There has been a lot of buzz about this book (Bloomsbury, 2018). Circe, witch-goddess of Greek myth, is an intriguing character to base a novel upon. I think it’s a real achievement and at over 400 pages, definitely has that epic quality. However, I found my attention sliding at halfway through because I couldn’t see where the plot was going. Once she’s on her island, in exile, the momentum just drops and is slow to pick up again.
What I did admire about the book was the powerful use of language, the descriptions of what it’s like to be immortal and the interplay of gods with humans.
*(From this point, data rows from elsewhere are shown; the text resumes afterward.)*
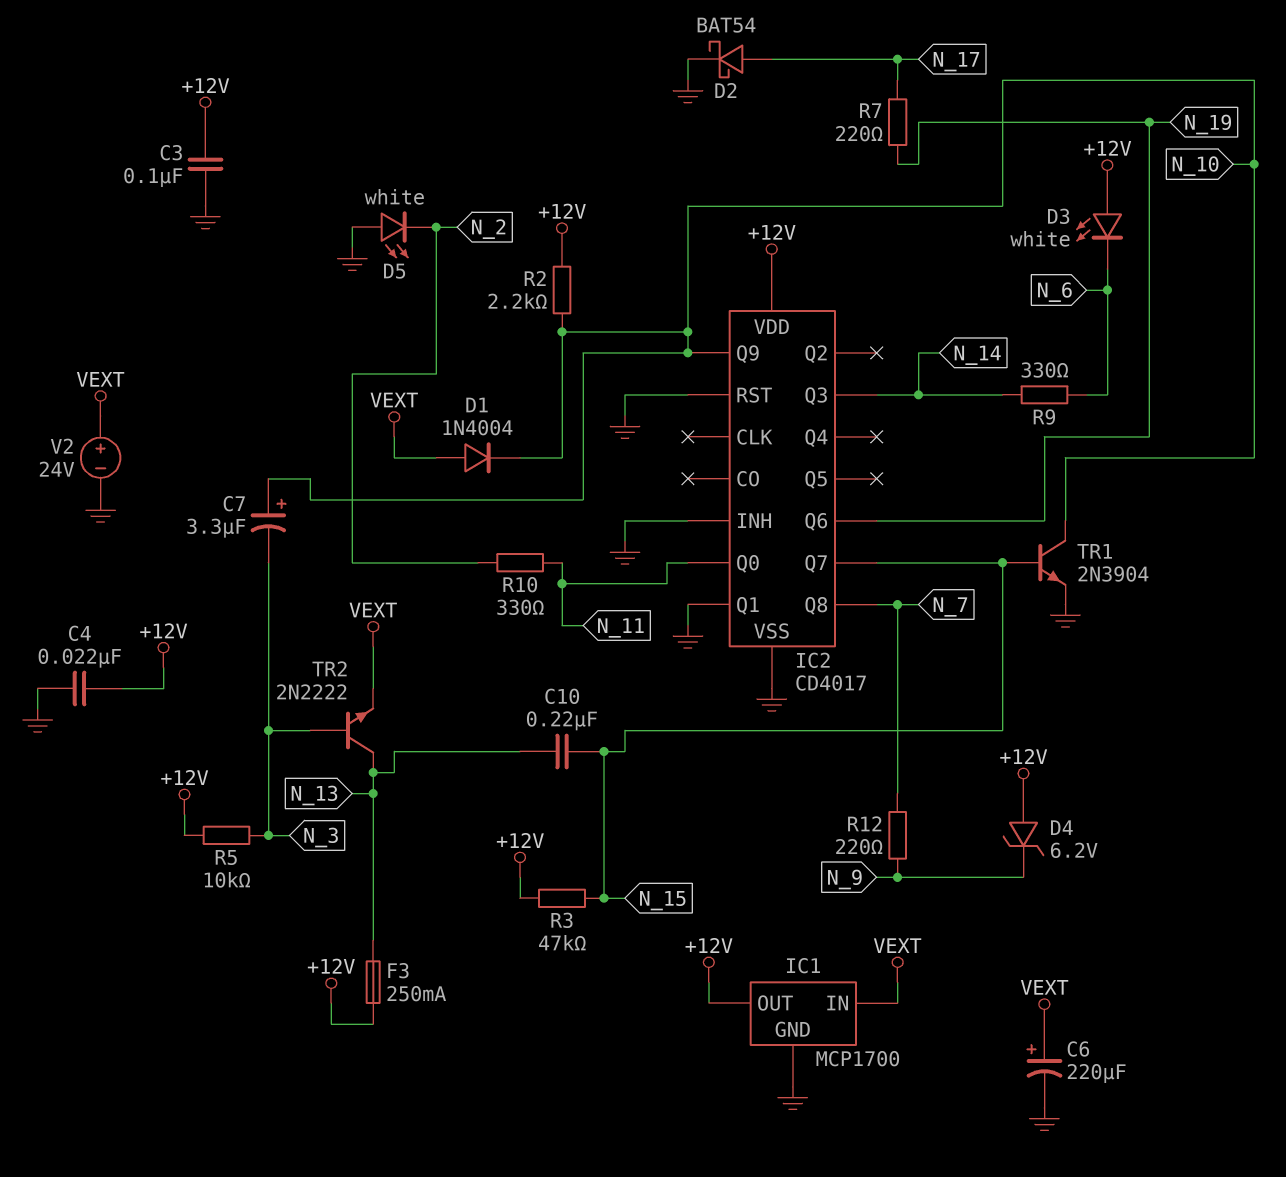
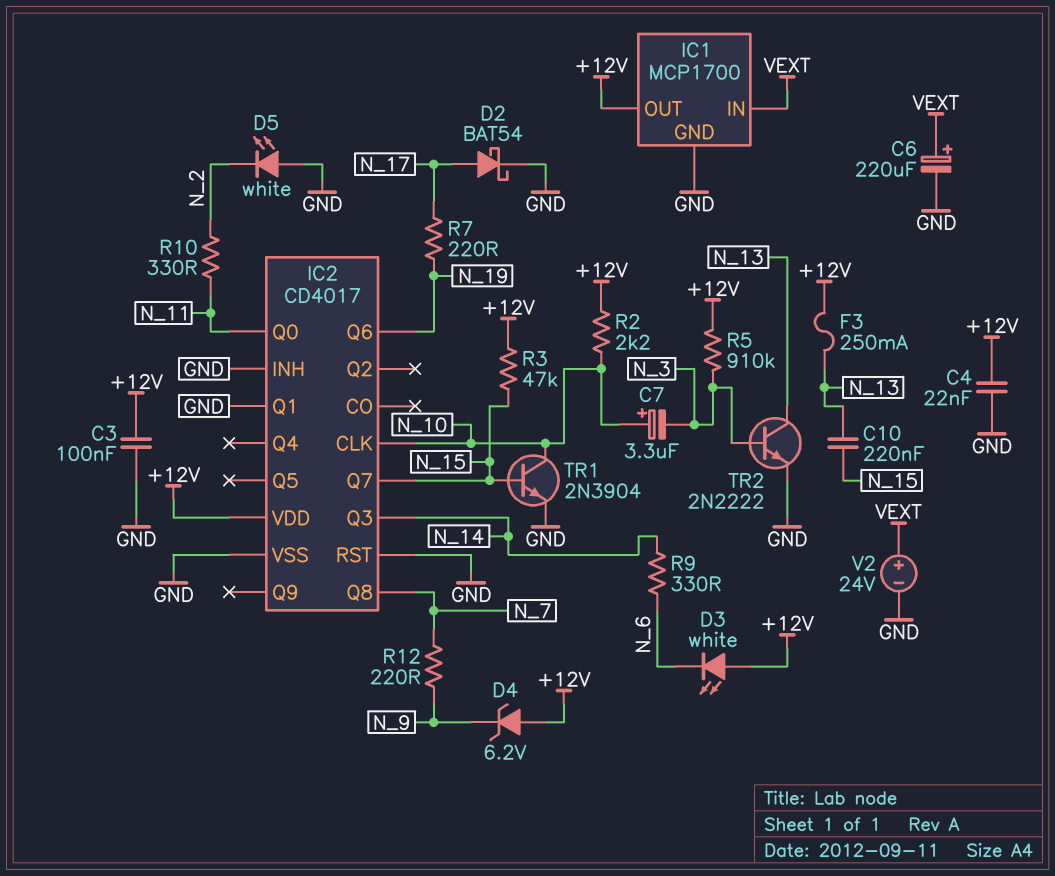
D1: diode 1N4004 (A VEXT, K N_10) -> none
IC2 pin CLK: none -> N_10
IC2 pin Q9: N_10 -> none
R5: 10k (+12V, N_3) -> 910k (+12V, N_3)
TR2: NPN 2N2222 (B N_3, C N_13, E VEXT) -> NPN 2N2222 (B N_3, C N_13, E GND)

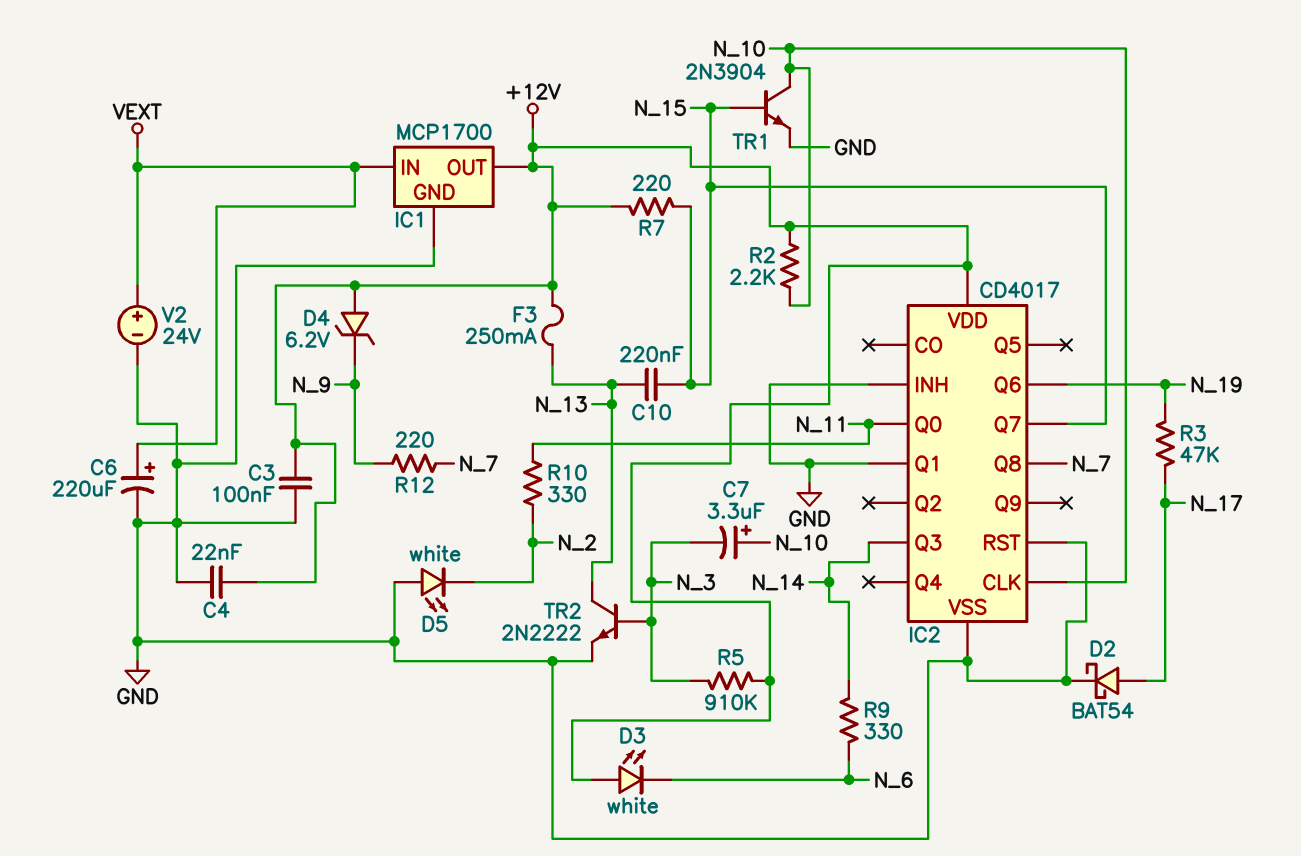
R3: 47k (+12V, N_15) -> 47k (N_17, N_19)
R7: 220 (N_17, N_19) -> 220 (+12V, N_15)

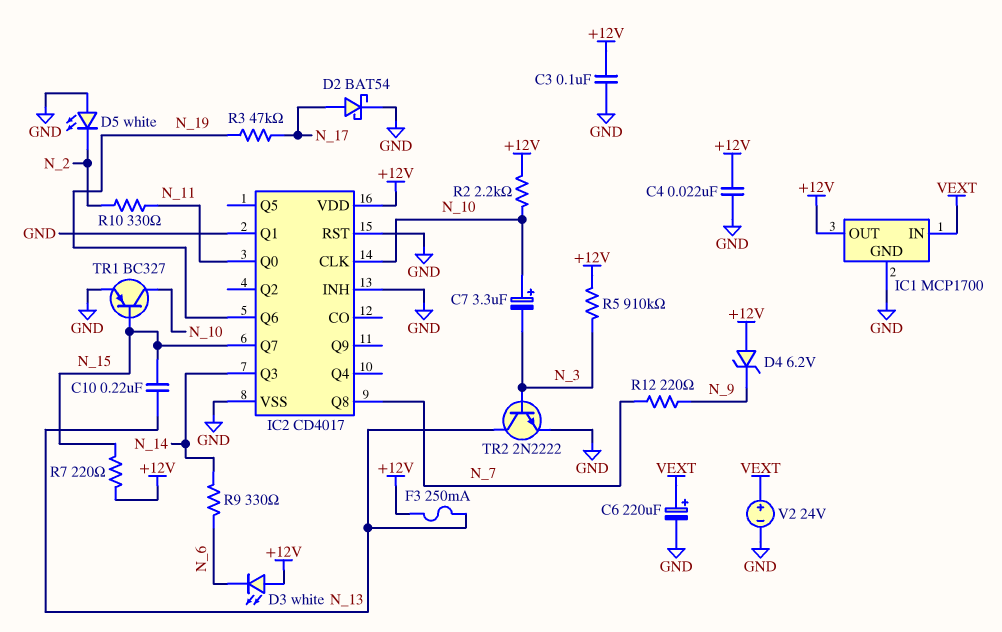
TR1: NPN 2N3904 (B N_15, C N_10, E GND) -> PNP BC327 (B N_15, C N_10, E GND)

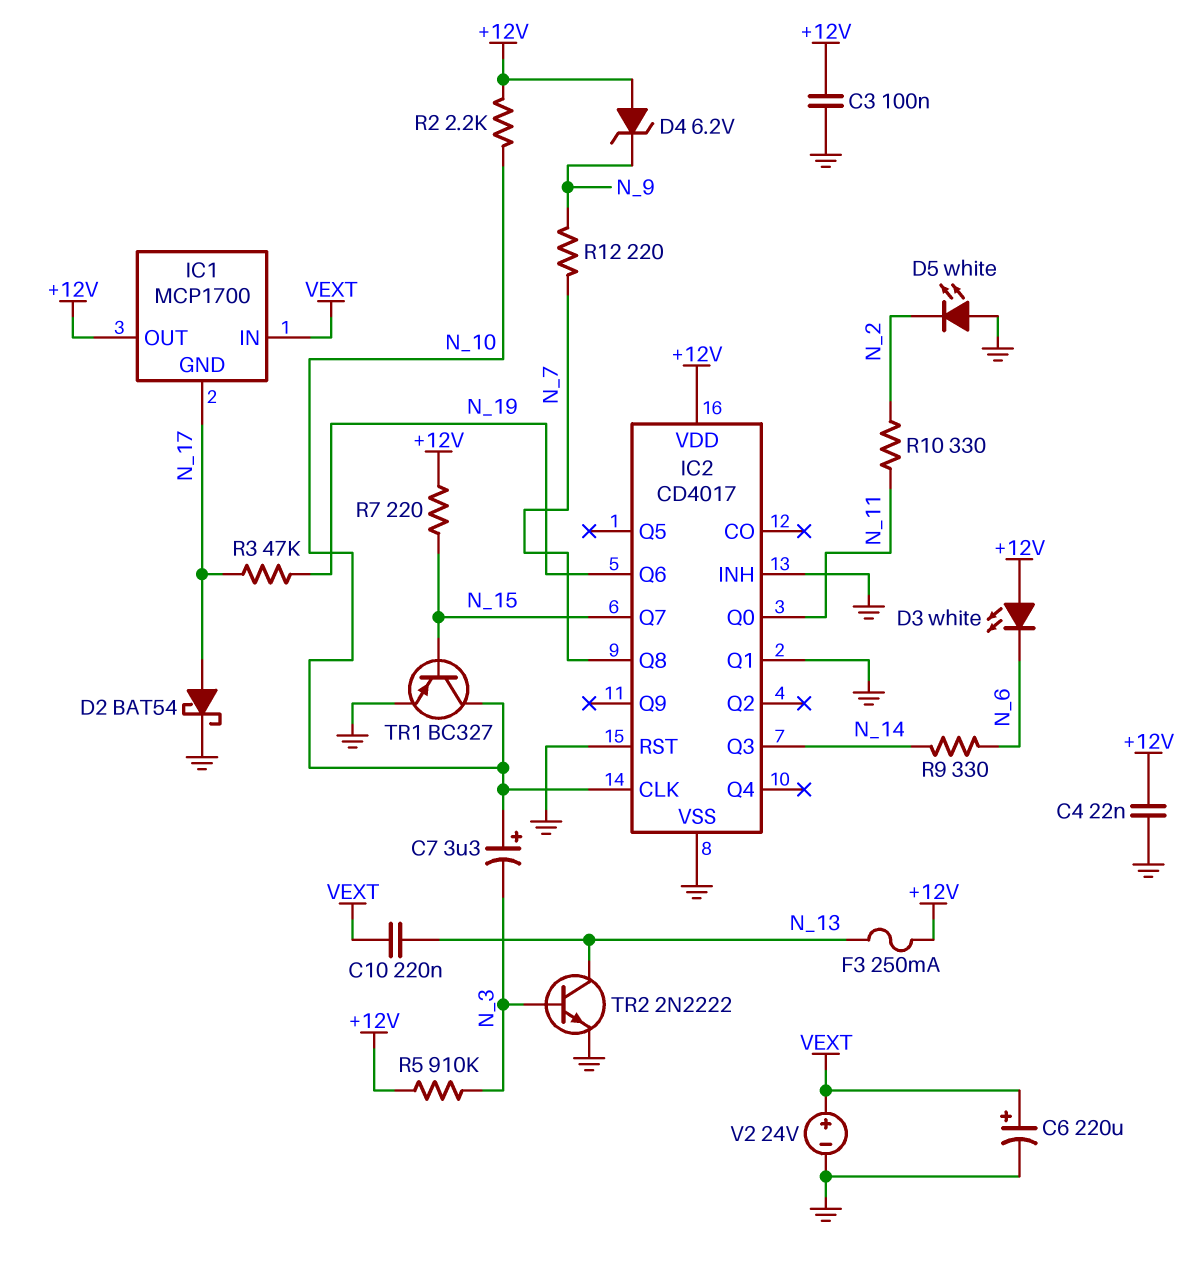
C10: 220nF (N_13, N_15) -> 220nF (N_13, VEXT)
IC1 pin GND: GND -> N_17

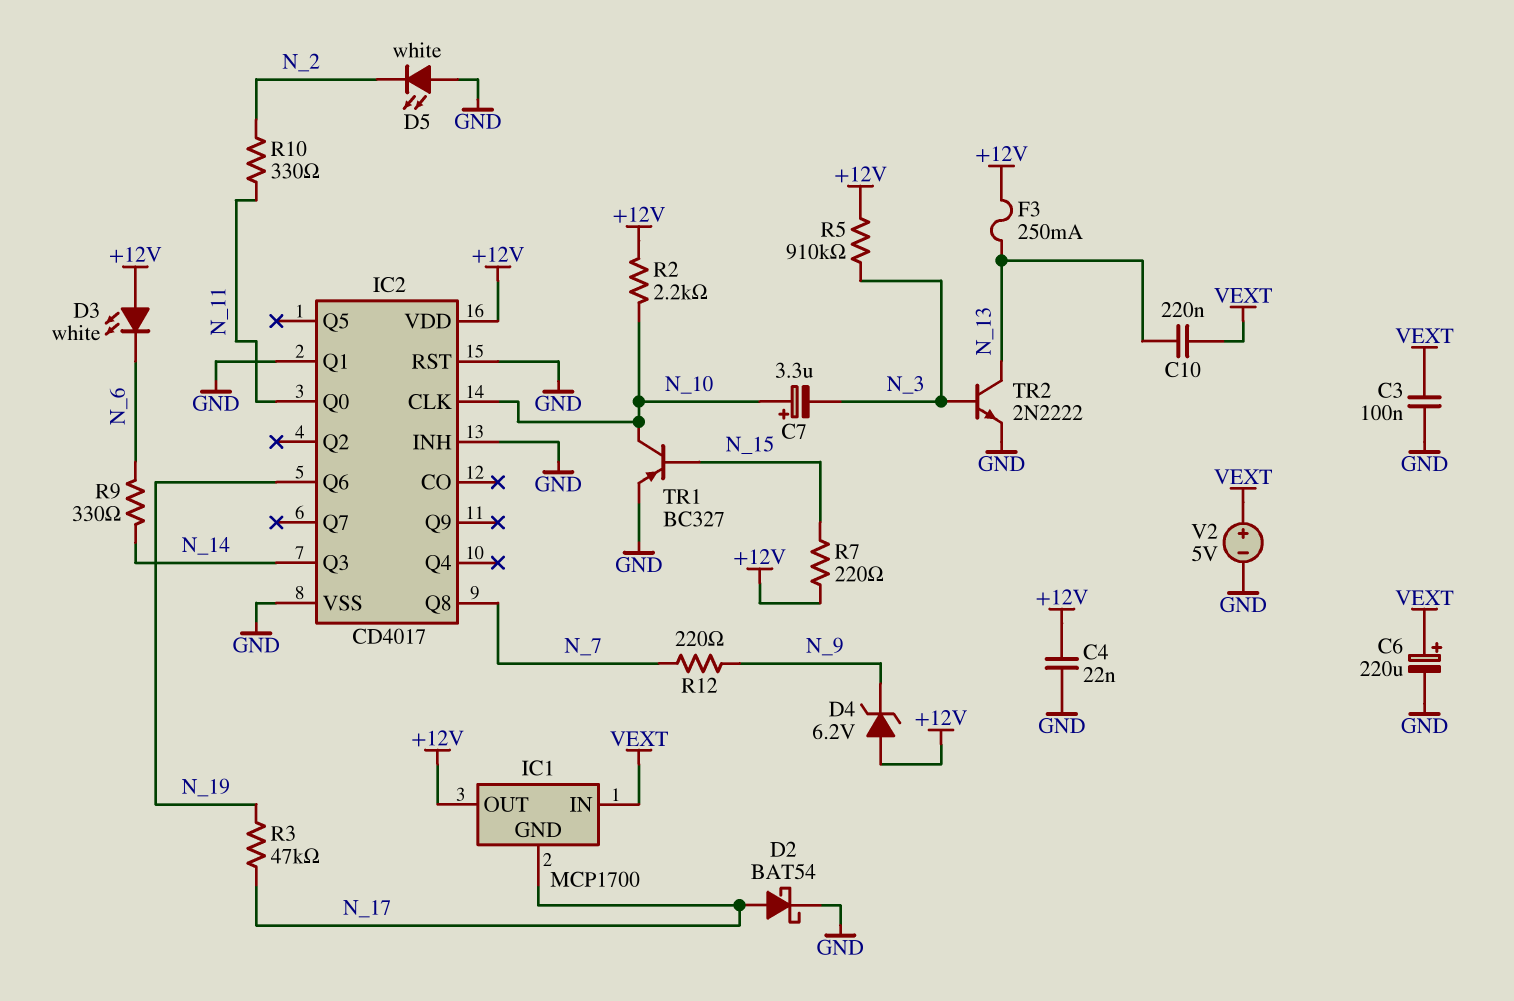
C3: 100nF (+12V, GND) -> 100nF (GND, VEXT)
IC2 pin Q7: N_15 -> none
V2: 24V (plus VEXT, minus GND) -> 5V (plus VEXT, minus GND)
It’s also about strong women: Circe the witch and single mother, her manipulative sister Pasiphae (who gives birth to the Minotaur), Scylla (a love rival who is turned into a ravenous sea monster by Circe) and mortal Penelope (wife of Odysseus, she takes Circe’s place as witch on the island). So the story really gives women of the Greek myths a voice. You could say it shows their human side.
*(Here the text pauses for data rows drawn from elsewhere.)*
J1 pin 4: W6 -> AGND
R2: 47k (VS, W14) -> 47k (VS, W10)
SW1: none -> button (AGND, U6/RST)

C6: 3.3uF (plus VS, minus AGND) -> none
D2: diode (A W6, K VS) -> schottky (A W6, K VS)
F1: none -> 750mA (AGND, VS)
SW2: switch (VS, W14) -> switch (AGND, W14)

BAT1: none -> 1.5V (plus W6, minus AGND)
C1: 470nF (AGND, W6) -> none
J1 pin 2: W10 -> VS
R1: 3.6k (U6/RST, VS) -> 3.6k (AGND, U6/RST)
I wouldn’t say I enjoyed this book. Although I liked the choice of words and the well-researched details, the sentence structure is a little dull, for those who notice that kind of thing. I suppose the author is consciously emulating the style of ancient texts, but that’s what makes me lose interest; for me, narrative style is more important than anything else in a book. I also prefer books with a bit of humour in them, and this one has precisely none. I don’t regret reading Circe, but I won’t be reading The Song of Achilles.